It's an oft-bemoaned fact that Social Security doesn't pay seniors enough money to live comfortably. Of course, not being able to live on Social Security alone really shouldn't come as a shock to retirees, as those benefits were never meant to fully replace working wages. But even seniors who do the responsible thing and secure income outside of Social Security often find that their benefits fall short for one big reason -- they're subject to taxes.
However, it's not just the fact that benefits are taxable that's the problem. What's also troublesome is that the rules surrounding taxes on benefits haven't changed in years, and that's just one of the reasons why seniors on Social Security keep losing buying power and struggling during retirement as a result.
How taxes on Social Security work
Many seniors are shocked to learn that their Social Security benefits are subject to taxes. Whether these taxes come into play or not depends on provisional income, which is the sum of non-Social Security income plus 50% of one's annual benefit.
For single tax-filers, a provisional income of $25,000 to $34,000 means there's the potential to be taxed on up to 50% of benefits, while a provisional income beyond $34,000 opens the door to taxes on up to 85% of benefits.
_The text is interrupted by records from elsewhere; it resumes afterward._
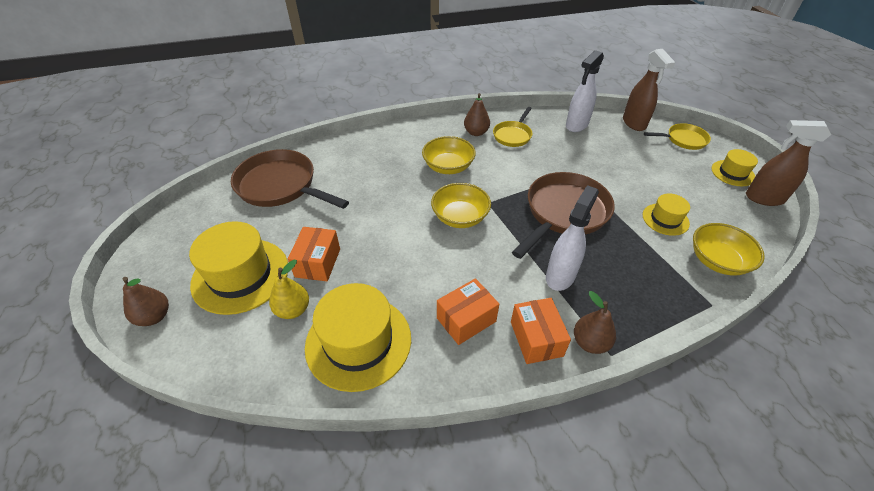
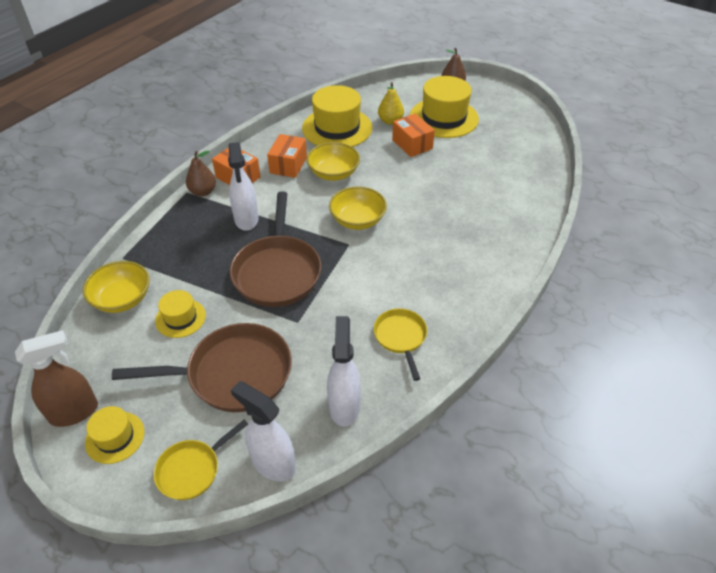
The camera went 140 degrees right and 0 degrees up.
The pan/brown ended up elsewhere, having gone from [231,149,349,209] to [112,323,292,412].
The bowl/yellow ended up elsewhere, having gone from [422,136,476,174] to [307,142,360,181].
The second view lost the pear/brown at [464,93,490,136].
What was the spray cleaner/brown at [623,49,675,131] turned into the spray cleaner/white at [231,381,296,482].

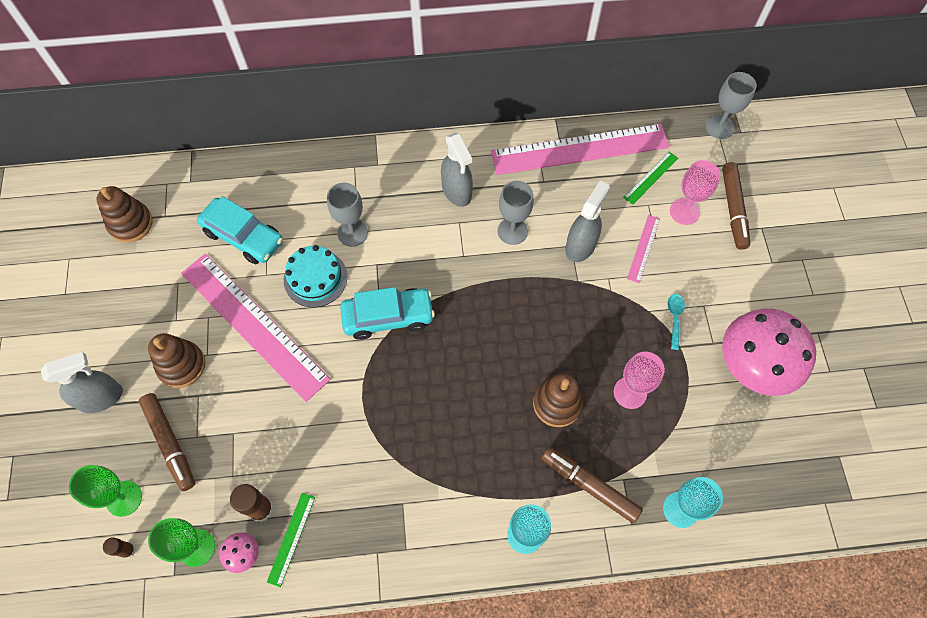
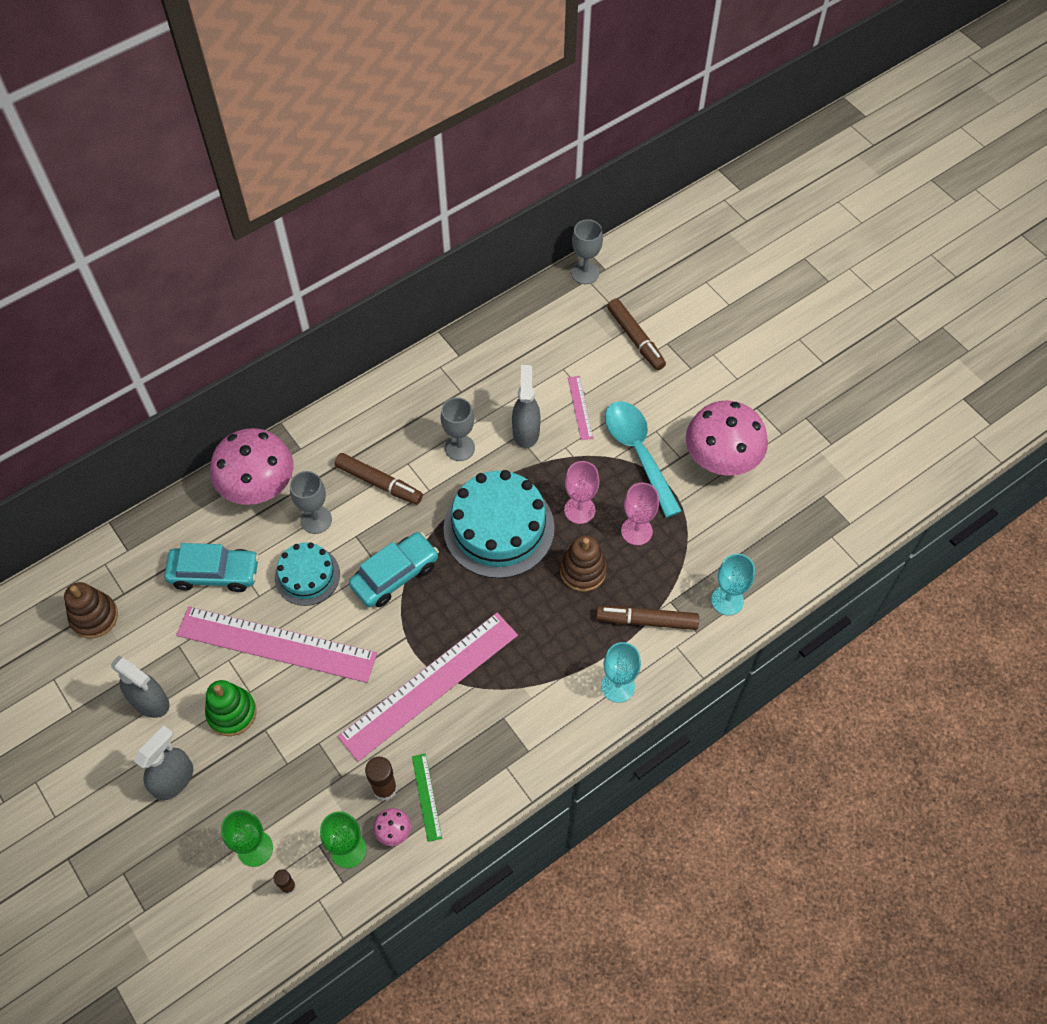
The camera went 30 degrees left and 5 degrees down.
The marker pen/brown ended up elsewhere, having gone from [139,393,195,491] to [335,453,423,505].
What was the ring stacker/brown at [148,333,205,388] turned into the ring stacker/emerald at [205,680,257,736].
The spray cleaner/grey ended up elsewhere, having gone from [441,132,473,207] to [111,656,169,718].
The measuring stick/rosy ended up elsewhere, having gone from [491,124,669,175] to [338,613,518,762].
The second view lost the measuring stick/emerald at [623,152,678,205].
The size of the spoon/teal at [667,294,685,350] changed by a factor of 2.43.
The goblet/rosy ended up elsewhere, having gone from [670,160,720,225] to [564,461,599,524].
The second view gained the fungus/rosy at [210,428,293,505].
The second view gained the cake/teal at [443,470,555,578].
For those who are married filing taxes jointly, these thresholds are a bit higher, though they're also not doubled, putting couples at a potential disadvantage. Married folks with a provisional income between $32,000 and $44,000 risk taxes on up to 50% of their benefits, and beyond $44,000, that tax threshold increases to 85%, as it does for singles.
As if taxes on benefits weren't bad enough, compounding the issue is the fact that these income thresholds have been in place for decades, while the cost of living has continued to rise. In 1983, the Social Security Act Amendments established income thresholds for the initial 50% taxation of benefits. In 1993, the Omnibus Budget Reconciliation Act established the higher 85% threshold. But since then, there's been no adjustment to the aforementioned income limits, which means seniors have effectively been robbed of a portion of their benefits over the course of the past three decades.
Here's another way to look at it. An item that would've cost $1 in 1983 would cost $2.61 today, while an item purchased for $1 in 1993 would cost $1.80 today. Since the value of the dollar has eroded since the limits for provisional income were established, seniors have been stuck paying taxes based on outdated measures of so-called wealth.
A single senior living on a $35,000 annual income today, for example, is by no means living large, even in lower-cost areas of the country. Yet based on outdated income thresholds, that same senior would be subject to taxes on up to 85% of their Social Security income.
It's for this reason that lawmakers need to consider changing the income thresholds that have been in place for far too long. Social Security recipients are eligible for an annual cost-of-living adjustment, or COLA, to retain buying power as prices go up, so the concept of adjusting for inflation isn't new in the world of Social Security. This same idea, however, needs to be applied to provisional income so seniors on Social Security are allowed to keep more of the benefits they desperately need to survive.